1) Sotto il profilo ordinamentale, occorrerebbe assegnare al piccolo drenaggio delle acque meteoriche il ruolo centrale che merita nella filiera delle operazioni di contrasto al rischio idrogeologico e del riciclo dell’acqua. Ciò potrebbe essere realizzato nel Piano delle Risorse Idriche, testé in discussione fra MIMS, MITE, Ministero dell’Agricoltura, ARERA e Regioni;

2) sotto il profilo giuridico e degli usi e consuetudini locali, sarebbe necessario raccogliere tutte le fonti frammentarie e coordinarle in un provvedimento organico a sé stante o inserito nel più vasto tema del Piano delle Risorse Idriche.

Buche
2. (photo credit: Manfred Richter Pixabay)

Attualmente le fonti sono:

  • l’art. 113 del Codice dell’Ambiente (D.Lgs. 152/2006) che prevede la canalizzazione separata fra le acque reflue e le acque meteoriche;
  • il DM 2017 del Ministero dell’Ambiente sull’istituzione del CAM (Caratteristiche Ambientali Minime) in materia di appalti pubblici, del quale il drenaggio costituisce presupposto essenziale di ogni attività costruttiva;
  • le Linee Guida per la sicurezza delle infrastrutture in consultazione per iniziativa del MIMS, nelle quali al drenaggio viene assegnato il ruolo che gli compete, finalmente con proprietà di azioni conseguenti;
  • usi e consuetudini locali in materia di drenaggio delle acque meteoriche.

L’abbiamo detto prima: quasi tutto è stato cancellato per l’abbandono delle campagne; si tratterebbe ora di effettuare una difficile ricerca del tempo perduto, forse più sotto il profilo culturale che operativo, visto che ormai in tutta Europa questa attività ha assunto un profilo decisamente industriale, gestito da Imprese multinazionali che operano in maniera analoga in tutti i Paesi della UE;

3) sotto il profilo industriale, come detto, esiste un know how affermato e asseverato in tutta Europa, sia sotto il profilo dei prodotti atti a realizzare il drenaggio, sia per quanto attiene la posa in opera (con riferimento alla Norma UNI EN 1433).

Acque reflue
3. (photo credit: Wokandapix da Pixabay)

Purtroppo, nella trascrizione dal testo inglese, tale Norma tecnica europea in Italia ha perso molta della sua forza, onde viene ammesso l’uso di materiali non consentiti con una perdita notevole di qualità e di sicurezza delle installazioni; sul punto, è in atto una discussione di AISES con il MISE, oltre che con UNI.

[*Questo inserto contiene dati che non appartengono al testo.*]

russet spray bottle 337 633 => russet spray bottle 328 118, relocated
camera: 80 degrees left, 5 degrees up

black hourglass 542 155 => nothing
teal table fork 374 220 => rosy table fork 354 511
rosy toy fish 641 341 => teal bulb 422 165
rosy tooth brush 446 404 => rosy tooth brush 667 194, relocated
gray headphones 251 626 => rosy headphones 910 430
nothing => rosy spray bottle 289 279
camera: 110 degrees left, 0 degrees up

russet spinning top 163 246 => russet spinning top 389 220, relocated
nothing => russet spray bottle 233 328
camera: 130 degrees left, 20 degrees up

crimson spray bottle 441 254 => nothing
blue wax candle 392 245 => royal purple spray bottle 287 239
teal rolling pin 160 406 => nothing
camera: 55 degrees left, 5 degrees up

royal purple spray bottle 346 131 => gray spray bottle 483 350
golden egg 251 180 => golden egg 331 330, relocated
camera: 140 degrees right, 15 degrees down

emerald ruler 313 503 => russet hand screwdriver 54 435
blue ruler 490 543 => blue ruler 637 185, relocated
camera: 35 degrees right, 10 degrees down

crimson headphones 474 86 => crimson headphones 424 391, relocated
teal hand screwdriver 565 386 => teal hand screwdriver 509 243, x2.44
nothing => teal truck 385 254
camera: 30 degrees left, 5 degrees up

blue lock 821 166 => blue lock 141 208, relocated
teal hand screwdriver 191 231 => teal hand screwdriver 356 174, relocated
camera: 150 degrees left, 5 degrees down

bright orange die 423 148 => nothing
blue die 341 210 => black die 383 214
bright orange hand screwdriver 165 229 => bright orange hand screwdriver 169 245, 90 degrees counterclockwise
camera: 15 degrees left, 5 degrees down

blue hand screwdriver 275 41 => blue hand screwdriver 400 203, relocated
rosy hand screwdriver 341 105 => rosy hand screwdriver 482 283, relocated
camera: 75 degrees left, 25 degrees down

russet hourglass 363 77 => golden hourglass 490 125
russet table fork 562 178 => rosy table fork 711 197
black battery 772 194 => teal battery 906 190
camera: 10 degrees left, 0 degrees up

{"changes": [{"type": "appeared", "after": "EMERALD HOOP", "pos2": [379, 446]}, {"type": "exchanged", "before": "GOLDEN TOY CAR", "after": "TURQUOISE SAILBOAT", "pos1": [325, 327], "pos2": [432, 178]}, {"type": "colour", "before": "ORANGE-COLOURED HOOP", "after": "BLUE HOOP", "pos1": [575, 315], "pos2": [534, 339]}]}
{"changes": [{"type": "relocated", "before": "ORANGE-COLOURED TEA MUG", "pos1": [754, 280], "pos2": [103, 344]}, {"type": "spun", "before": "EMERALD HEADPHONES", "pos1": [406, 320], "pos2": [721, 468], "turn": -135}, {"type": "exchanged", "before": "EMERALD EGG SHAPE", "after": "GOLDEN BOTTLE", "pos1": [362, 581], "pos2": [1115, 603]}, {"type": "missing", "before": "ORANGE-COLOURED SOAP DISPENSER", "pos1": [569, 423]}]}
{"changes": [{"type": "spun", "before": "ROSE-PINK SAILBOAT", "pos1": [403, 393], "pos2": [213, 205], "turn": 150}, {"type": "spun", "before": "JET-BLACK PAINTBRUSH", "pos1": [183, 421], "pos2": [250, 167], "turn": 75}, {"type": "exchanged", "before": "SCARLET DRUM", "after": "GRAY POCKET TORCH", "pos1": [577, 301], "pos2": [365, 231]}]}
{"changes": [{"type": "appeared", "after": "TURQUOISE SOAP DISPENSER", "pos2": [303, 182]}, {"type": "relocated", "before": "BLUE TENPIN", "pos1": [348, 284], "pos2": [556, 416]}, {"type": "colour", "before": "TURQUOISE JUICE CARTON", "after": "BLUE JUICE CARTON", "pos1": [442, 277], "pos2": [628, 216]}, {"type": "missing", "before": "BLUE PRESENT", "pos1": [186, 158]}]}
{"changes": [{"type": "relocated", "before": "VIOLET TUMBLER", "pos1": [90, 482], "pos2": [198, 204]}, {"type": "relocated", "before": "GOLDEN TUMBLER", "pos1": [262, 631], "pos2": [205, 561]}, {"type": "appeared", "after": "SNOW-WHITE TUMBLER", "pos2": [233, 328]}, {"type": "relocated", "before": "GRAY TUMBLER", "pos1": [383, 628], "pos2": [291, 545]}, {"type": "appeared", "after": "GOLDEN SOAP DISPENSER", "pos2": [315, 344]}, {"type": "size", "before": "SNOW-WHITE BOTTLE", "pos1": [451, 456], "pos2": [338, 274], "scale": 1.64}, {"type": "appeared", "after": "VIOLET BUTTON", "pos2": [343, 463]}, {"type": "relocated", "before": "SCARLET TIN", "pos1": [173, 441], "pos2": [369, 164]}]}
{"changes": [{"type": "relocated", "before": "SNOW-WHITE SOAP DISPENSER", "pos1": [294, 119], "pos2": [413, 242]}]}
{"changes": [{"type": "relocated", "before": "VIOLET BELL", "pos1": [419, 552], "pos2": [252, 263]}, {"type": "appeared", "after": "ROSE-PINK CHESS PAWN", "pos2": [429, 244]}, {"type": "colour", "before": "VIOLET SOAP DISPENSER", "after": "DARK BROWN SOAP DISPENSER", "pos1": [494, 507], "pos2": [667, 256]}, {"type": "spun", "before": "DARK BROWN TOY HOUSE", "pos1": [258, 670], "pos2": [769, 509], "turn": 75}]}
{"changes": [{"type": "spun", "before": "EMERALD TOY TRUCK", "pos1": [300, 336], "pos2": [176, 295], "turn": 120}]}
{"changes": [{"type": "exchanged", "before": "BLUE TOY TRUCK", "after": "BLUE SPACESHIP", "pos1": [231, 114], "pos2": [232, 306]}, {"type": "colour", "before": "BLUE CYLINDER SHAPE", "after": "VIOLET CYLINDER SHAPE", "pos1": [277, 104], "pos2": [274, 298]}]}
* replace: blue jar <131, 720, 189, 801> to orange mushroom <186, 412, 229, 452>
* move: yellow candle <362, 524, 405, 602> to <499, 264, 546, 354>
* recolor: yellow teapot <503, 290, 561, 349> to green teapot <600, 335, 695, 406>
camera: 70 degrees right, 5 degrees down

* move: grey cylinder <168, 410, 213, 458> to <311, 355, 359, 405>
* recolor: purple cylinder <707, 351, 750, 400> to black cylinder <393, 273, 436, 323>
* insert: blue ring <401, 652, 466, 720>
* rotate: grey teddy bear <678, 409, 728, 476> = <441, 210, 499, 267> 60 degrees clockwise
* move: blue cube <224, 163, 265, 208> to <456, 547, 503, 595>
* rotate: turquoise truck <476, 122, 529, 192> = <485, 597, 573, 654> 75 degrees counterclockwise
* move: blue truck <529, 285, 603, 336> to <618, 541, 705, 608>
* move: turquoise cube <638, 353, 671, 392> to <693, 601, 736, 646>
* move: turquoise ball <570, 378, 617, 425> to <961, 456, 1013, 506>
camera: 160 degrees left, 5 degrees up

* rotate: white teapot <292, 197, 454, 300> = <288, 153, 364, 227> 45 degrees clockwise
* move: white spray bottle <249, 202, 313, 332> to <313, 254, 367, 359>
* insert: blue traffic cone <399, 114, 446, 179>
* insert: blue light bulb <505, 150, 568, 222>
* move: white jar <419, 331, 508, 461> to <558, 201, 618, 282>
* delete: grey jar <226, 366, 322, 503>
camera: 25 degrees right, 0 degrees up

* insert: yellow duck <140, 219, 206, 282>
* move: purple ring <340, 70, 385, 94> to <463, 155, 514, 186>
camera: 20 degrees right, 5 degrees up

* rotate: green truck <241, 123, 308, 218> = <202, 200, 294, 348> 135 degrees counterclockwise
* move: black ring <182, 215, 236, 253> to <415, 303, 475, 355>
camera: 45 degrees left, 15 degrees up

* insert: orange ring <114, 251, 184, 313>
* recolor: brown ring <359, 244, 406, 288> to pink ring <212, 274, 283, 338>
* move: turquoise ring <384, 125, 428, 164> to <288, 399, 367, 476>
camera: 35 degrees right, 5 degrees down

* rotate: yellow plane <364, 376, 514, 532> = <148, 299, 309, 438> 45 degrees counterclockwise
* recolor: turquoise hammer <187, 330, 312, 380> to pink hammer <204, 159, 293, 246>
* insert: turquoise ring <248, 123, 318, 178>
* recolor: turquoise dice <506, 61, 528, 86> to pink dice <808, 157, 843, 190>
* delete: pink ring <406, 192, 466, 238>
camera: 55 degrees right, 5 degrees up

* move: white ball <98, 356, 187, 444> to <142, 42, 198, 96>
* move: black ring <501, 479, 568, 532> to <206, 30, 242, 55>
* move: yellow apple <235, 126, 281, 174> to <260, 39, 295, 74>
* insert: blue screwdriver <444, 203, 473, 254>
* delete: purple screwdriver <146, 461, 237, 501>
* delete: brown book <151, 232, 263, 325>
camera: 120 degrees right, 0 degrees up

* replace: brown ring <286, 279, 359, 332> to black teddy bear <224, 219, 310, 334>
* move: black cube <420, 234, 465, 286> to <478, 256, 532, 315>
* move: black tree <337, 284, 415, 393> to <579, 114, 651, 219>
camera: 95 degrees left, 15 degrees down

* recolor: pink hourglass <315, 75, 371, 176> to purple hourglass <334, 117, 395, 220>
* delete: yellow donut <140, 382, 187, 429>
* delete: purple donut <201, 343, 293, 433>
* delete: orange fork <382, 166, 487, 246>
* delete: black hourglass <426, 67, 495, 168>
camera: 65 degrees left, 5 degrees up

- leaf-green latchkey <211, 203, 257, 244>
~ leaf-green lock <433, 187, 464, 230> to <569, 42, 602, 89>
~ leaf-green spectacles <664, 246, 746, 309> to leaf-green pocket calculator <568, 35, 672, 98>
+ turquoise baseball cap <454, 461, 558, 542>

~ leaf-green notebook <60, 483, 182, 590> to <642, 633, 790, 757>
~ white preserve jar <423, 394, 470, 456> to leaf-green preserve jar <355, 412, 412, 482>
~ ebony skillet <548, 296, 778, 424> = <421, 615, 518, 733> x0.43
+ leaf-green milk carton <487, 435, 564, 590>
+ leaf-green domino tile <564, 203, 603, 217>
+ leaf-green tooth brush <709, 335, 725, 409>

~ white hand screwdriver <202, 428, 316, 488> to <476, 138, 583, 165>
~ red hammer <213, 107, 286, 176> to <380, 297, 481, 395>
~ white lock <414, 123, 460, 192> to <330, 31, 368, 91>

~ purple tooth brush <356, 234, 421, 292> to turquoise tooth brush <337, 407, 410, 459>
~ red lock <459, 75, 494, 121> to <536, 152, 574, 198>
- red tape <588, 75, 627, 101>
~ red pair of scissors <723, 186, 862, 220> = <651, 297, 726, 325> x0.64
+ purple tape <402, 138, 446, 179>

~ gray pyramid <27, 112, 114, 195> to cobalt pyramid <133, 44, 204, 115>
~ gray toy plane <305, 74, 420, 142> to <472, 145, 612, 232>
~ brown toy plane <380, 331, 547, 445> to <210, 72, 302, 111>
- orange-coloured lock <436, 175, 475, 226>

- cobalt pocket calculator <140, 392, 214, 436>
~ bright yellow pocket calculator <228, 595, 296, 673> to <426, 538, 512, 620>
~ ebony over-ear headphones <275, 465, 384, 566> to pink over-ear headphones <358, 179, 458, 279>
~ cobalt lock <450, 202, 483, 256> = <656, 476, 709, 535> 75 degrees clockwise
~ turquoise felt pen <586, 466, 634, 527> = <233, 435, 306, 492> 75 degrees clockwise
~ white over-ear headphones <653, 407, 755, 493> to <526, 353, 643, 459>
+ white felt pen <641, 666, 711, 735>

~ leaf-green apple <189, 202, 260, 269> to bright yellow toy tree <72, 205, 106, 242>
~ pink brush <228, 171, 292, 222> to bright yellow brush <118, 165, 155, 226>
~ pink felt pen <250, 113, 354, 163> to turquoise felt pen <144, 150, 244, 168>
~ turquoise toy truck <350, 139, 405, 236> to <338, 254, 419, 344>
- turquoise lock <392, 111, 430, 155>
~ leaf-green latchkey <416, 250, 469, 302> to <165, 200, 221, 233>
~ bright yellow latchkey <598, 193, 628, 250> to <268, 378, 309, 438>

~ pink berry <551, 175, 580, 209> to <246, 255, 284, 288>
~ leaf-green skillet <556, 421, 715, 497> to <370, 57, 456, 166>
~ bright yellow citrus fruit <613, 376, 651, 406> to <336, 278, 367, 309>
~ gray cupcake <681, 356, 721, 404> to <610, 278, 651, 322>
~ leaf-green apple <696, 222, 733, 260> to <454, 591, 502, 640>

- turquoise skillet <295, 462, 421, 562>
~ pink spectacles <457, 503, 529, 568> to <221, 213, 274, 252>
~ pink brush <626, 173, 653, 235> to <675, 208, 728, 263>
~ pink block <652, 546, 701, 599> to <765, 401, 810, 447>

Con la indispensabile collaborazione di un suo associato, di primaria importanza europea in materia, AISES ha redatto un vademecum volto a rendere la posa specialistica adeguata all’alta tecnicalità della materia che, tuttavia, non si evidenzia nella apparente semplicità delle attrezzature e installazioni.

Ci auguriamo che questo articolo contribuisca a sensibilizzare i lettori su tale vitale argomento, in particolare per la sicurezza delle nostre strade e autostrade, i cui Gestori sono soliti trascurare tale tipo di intervento ancorché indispensabile sulla sede stradale: ciò in particolare per gli utenti su due ruote, ma non solo.